The documentary showed the residents of Willowbrook and Letchworth Village, many of them children, living in awful, dirty and overcrowded conditions, with a lack of clothing, bathing, and attention to their most basic needs. The facilities were incredibly understaffed, and there was little or no actual schooling, training, or even simple activities to keep residents occupied.

Rivera saw the overcrowding and neglect as a direct result of inadequate funding and the ignorant attitudes in wider society. The potential of individual patients was far from being realized. This confronting report helped lead to far-reaching reform of disability services throughout the United States.

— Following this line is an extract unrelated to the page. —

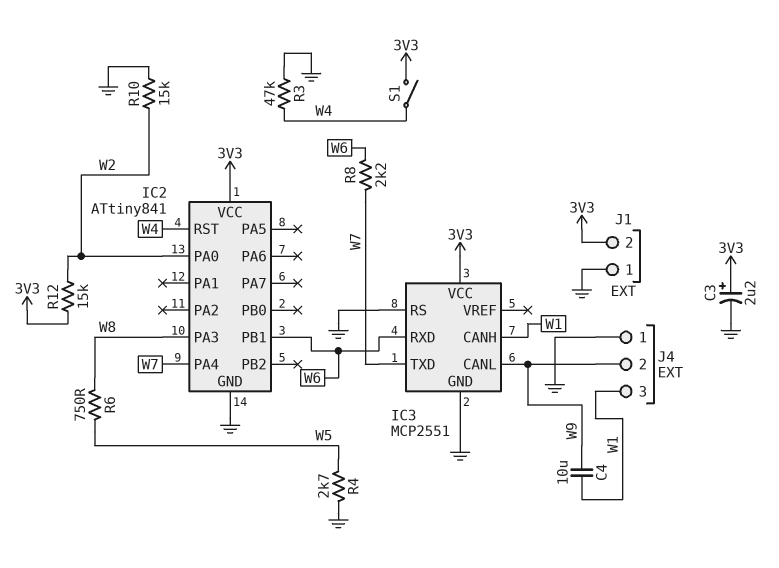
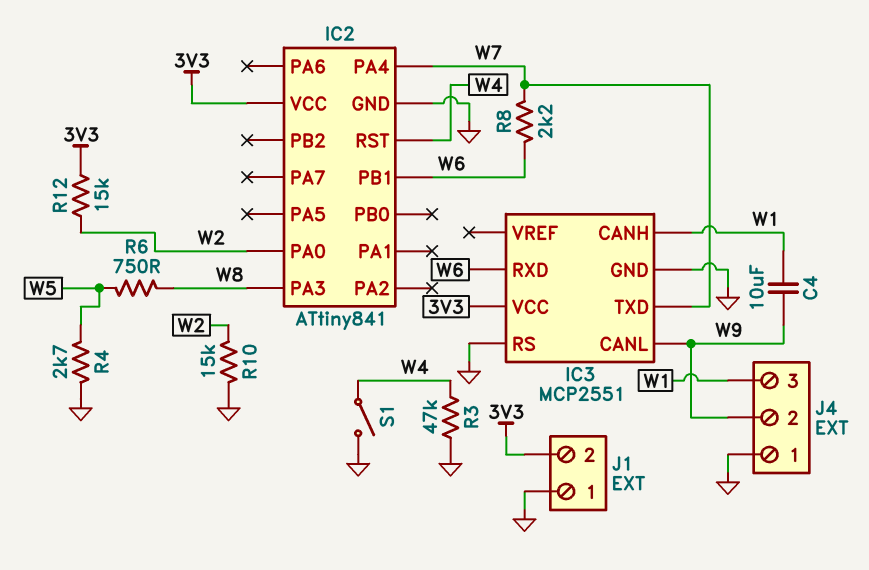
C3: 2.2uF (plus 3V3, minus GND) -> none
S1: switch (3V3, W4) -> switch (GND, W4)

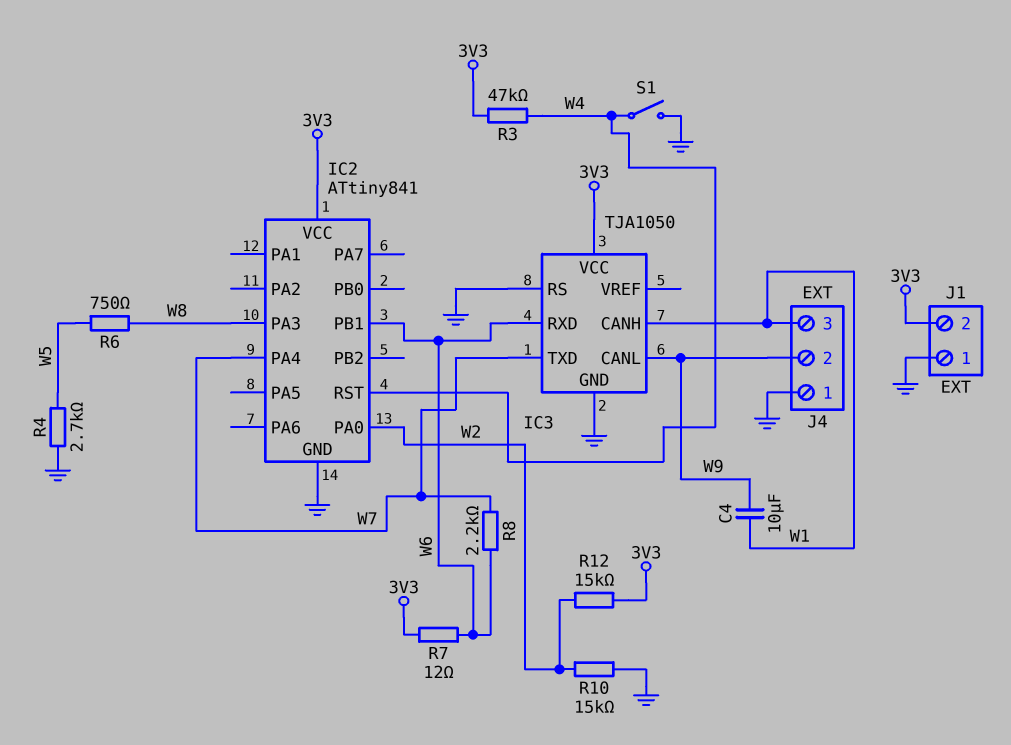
IC3: MCP2551 -> TJA1050
R3: 47k (GND, W4) -> 47k (3V3, W4)
R7: none -> 12 (3V3, W6)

===Later reforms and attrition===

The attention, however, did little for the immediate needs of those living at Letchworth Village. The institution remained inadequately funded and managed, but public pressure led to reforms by the end of the 1970s. Funding levels were significantly raised focused mostly on those who worked in direct care. Various efforts to reduce overcrowding were underway by late 1978 and to increase privacy for individuals in the living areas. Simultaneously, the Office of Mental Retardation and Developmental Disabilities attempted to obtain group homes. Opposition was strong on the parts of many local residents - who attended Town Hall Meetings to express their fears. Letchworth had already initiated learning programs that were designed to train individuals in the skills with hopes of making their transitions easier. Coupled with other, community-based options such as "Family Care" homes, the population of the Village steadily decreased throughout the '80s and '90s. Old-age-related attrition played a part.

==Closing==
Letchworth was closed in 1996, leaving the buildings to decay. Many who worked at the Village refuse to speak of their experiences. Old societal methods of segregating people with disabilities ended with the push for mainstreaming and inclusion into society. Patients were moved to more up-to-date facilities in the county.

==Redevelopment ideas==
The Town of Stony Point is interested in redeveloping part of the town-owned former Letchworth Village property, currently called the Patriot Hills Complex. The 159-acre complex off Willow Grove Road includes the Patriot Hills Golf Course and the Veterans Memorial Park. The town's interest is to develop the 18-acre portion of the property that houses eight remaining buildings that were built between 1929 and 1952 for the Letchworth Village Developmental Center campus. Five of them are vacant, and the rest have been renovated and have been in use. According to the town's 20-page Request for Expressions of Interest (RFEI) document, respondents may or may not include the existing buildings in their proposals. In 2003, the town commissioned a community survey regarding reuse of the Letchworth property. The results showed that about 71 percent were in favor of the town partnering with private parties to jointly develop the site for a combination of municipal recreational facilities as well as private uses to offset development costs. In 2009, the town hired a developmental consultant to look for a potential developer, and a plan to build a stadium with hotels, a conference center and shopping mall was proposed. But the idea died as residents were worried that they might lose the Little League fields at the Veterans Memorial Park.

==In popular culture==

- Letchworth Village featured as a key setting in a scene on the TV series Elementary in the season 3 episode 14 entitled "The Female of Species" which originally aired on February 12, 2015.

- Zak Bagans, Aaron Goodwin and Nick Groff, of Ghost Adventures, explored and investigated the place, in the season 5, episode 6, entitled "Letchworth Village", which originally on October 28, 2011.